L’écrivain kényan Ngugi wa Thiong’o est décédé mercredi 28 mai à l’âge de 87 ans, a annoncé sa fille Wanjiku Wa Ngugi sur les réseaux sociaux. Auteur d’une œuvre riche et engagée mêlant romans, essais, pièces de théâtre et mémoires, il est considéré comme l’un des géants de la littérature africaine moderne. « Il a vécu une vie bien remplie et a mené un combat acharné », a confié sa fille dans un message sobre.
Né en 1938 à Kamiriithu, Ngugi wa Thiong’o a grandi dans un contexte de colonisation britannique marqué par la violence et l’injustice. Son œuvre s’en est nourrie : des premiers romans comme Enfant, ne pleure pas à Pétales de sang, en passant par ses pièces de théâtre contestataires. En 1977, sa pièce Je me marierai quand je le voudrai lui valut l’emprisonnement sans procès. Sa libération en 1978, obtenue grâce à une campagne internationale, ne mit pas fin à son exil : il s’installa au Royaume-Uni puis aux États-Unis, continuant d’écrire en faveur de la décolonisation et des langues africaines.
Ngugi wa Thiong’o s’est imposé comme une figure de la pensée panafricaine et post-coloniale. Influencé par Marx et Frantz Fanon, il a dénoncé la domination mentale héritée de la colonisation, notamment dans Décoloniser l’esprit (1986), plaidoyer pour la réhabilitation des langues africaines face à l’hégémonie des langues européennes. Ce choix radical l’a conduit à écrire exclusivement en kikuyu à partir des années 1980, illustrant son engagement profond pour la dignité et l’émancipation du continent.
La trajectoire de Ngugi wa Thiong’o ne s’est pas arrêtée à l’exil. En 2004, après plus de 20 ans loin du Kenya, il rentra au pays, mais son séjour fut marqué par une agression violente et mystérieuse. Cette épreuve ne l’a pas fait taire : ses écrits et ses prises de position ont continué d’inspirer les nouvelles générations. Son œuvre théâtrale censurée, Ngaahika Ndeenda, a d’ailleurs été rejouée à Nairobi en 2022, symbole d’une reconnaissance tardive.

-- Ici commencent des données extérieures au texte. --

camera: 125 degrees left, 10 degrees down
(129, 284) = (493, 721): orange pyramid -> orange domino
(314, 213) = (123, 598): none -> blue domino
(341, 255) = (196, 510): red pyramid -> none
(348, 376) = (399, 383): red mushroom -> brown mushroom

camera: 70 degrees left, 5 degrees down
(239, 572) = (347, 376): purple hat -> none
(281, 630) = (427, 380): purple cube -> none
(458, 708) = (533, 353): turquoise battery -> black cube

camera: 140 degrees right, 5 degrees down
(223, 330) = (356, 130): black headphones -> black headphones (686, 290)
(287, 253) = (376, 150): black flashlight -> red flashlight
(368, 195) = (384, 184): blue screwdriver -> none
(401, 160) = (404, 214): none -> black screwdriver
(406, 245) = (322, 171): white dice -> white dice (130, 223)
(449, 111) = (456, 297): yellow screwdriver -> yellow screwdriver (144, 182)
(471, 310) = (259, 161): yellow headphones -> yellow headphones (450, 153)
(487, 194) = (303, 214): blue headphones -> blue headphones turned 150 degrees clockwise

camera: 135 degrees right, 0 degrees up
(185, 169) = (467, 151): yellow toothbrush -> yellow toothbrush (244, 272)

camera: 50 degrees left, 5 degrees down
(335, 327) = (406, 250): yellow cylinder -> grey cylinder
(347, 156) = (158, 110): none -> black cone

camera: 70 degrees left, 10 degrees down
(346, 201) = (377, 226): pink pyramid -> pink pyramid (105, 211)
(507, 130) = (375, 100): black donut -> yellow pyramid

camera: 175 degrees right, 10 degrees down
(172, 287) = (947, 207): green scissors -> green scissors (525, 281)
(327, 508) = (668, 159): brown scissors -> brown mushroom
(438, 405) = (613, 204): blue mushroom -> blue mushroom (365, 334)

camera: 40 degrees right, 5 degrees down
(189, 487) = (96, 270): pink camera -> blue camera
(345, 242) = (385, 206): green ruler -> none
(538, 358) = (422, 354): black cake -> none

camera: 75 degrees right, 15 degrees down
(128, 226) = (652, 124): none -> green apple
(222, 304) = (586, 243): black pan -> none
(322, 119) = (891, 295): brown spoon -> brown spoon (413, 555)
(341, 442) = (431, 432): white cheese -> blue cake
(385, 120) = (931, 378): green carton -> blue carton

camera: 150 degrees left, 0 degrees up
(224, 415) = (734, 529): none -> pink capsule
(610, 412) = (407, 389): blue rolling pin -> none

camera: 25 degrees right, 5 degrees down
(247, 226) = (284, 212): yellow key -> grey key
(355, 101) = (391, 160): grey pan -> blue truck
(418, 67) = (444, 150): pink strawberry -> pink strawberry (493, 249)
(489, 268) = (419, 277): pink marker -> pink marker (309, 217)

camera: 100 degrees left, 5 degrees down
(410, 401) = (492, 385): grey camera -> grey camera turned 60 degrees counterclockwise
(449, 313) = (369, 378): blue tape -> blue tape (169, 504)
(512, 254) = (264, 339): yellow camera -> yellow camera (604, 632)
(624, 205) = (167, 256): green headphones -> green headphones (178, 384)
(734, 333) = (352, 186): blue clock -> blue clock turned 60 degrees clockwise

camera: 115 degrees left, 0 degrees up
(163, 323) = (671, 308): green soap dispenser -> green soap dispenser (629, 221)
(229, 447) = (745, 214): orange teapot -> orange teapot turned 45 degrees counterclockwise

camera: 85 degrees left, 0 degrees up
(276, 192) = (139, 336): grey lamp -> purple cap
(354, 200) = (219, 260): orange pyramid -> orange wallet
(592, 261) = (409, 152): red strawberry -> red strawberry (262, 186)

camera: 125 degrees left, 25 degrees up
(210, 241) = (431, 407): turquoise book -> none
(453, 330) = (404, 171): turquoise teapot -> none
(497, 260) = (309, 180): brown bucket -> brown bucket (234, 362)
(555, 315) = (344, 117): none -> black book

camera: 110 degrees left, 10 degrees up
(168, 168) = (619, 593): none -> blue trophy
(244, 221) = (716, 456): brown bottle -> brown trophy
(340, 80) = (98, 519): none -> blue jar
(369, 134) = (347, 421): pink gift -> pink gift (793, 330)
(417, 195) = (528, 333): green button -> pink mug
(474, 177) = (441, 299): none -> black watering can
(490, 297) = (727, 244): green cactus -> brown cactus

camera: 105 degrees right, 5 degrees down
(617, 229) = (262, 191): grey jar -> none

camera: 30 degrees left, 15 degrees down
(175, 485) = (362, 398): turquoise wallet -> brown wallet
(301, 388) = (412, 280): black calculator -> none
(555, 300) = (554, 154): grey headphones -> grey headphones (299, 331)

Nombreux sont ceux qui saluent aujourd’hui la mémoire d’un écrivain visionnaire et courageux. Titulaire de nombreuses distinctions internationales, longtemps pressenti pour le Nobel de littérature, Ngugi wa Thiong’o a laissé une trace indélébile dans les lettres africaines. Son dernier essai, Pour une Afrique libre, publié en 2017, prolongeait son combat pour l’estime de soi des Africains et le rôle de l’écrivain dans la construction d’une société plus juste. Sa disparition ouvre un vide mais laisse derrière elle une œuvre puissante, traduite dans le monde entier, qui continuera de nourrir le débat sur l’identité, la culture et la liberté en Afrique.